Tarifa dos EUA entra em vigor e preserva espaço para carne bovina brasileira
A tarifa adicional de 25% aplicada pelos Estados Unidos sobre parte dos produtos brasileiros passa a valer nesta quarta-feira (22). Apesar da medida, a carne bovina integra a lista de exceções divulgada pelo governo norte-americano, ao lado de produtos como café, suco de laranja e mel. Segundo a Confederação da Agricultura e Pecuária do Brasil (CNA), cerca de 63,5% do valor das exportações do agronegócio brasileiro para o mercado americano ficou de fora da sobretaxa.

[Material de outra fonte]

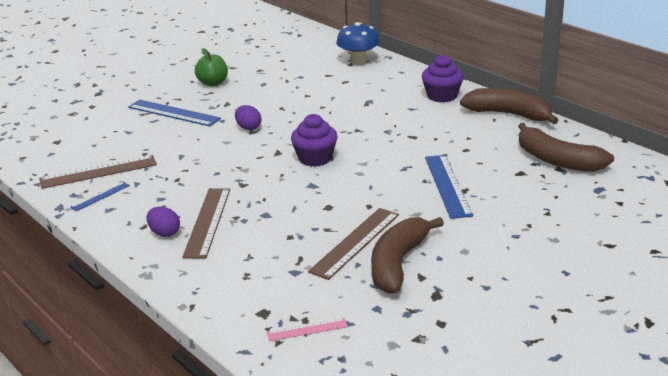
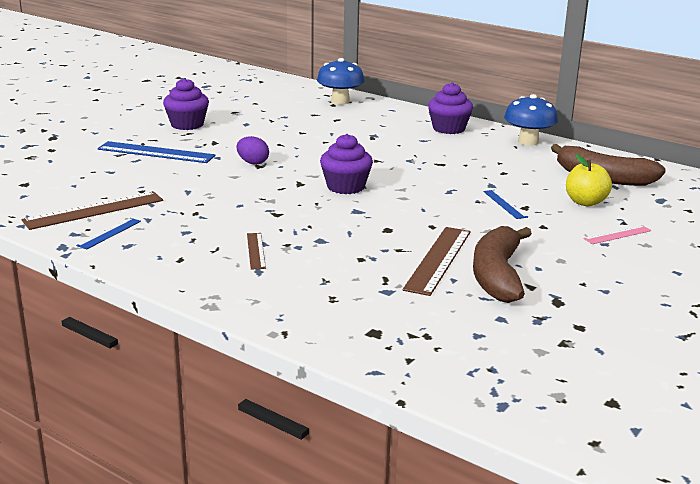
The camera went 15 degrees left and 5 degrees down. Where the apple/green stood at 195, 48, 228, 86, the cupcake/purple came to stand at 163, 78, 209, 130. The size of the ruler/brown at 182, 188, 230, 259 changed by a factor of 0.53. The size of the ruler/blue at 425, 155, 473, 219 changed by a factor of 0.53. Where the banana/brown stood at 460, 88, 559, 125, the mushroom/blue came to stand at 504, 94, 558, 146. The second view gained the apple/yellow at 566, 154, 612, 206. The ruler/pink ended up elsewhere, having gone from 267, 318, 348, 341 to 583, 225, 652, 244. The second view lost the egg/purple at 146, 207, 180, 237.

Embora representem apenas 6% das exportações do agronegócio brasileiro no primeiro semestre deste ano, os norte-americanos seguem entre os principais compradores de proteína animal do Brasil. Em 2025, os Estados Unidos importaram 271,8 mil toneladas do produto, impulsionados pela redução do rebanho local e pela necessidade de complementar a oferta interna.
Mas o açúcar, etanol, máquinas agrícolas, filé de tilápia congelado, frutas como uva, melão e melancia, além do sebo bovino, passam a enfrentar a tarifa adicional. As entidades desses segmentos já discutem alternativas, como abertura de novos mercados, diversificação das exportações e medidas de apoio para reduzir os impactos da nova política comercial.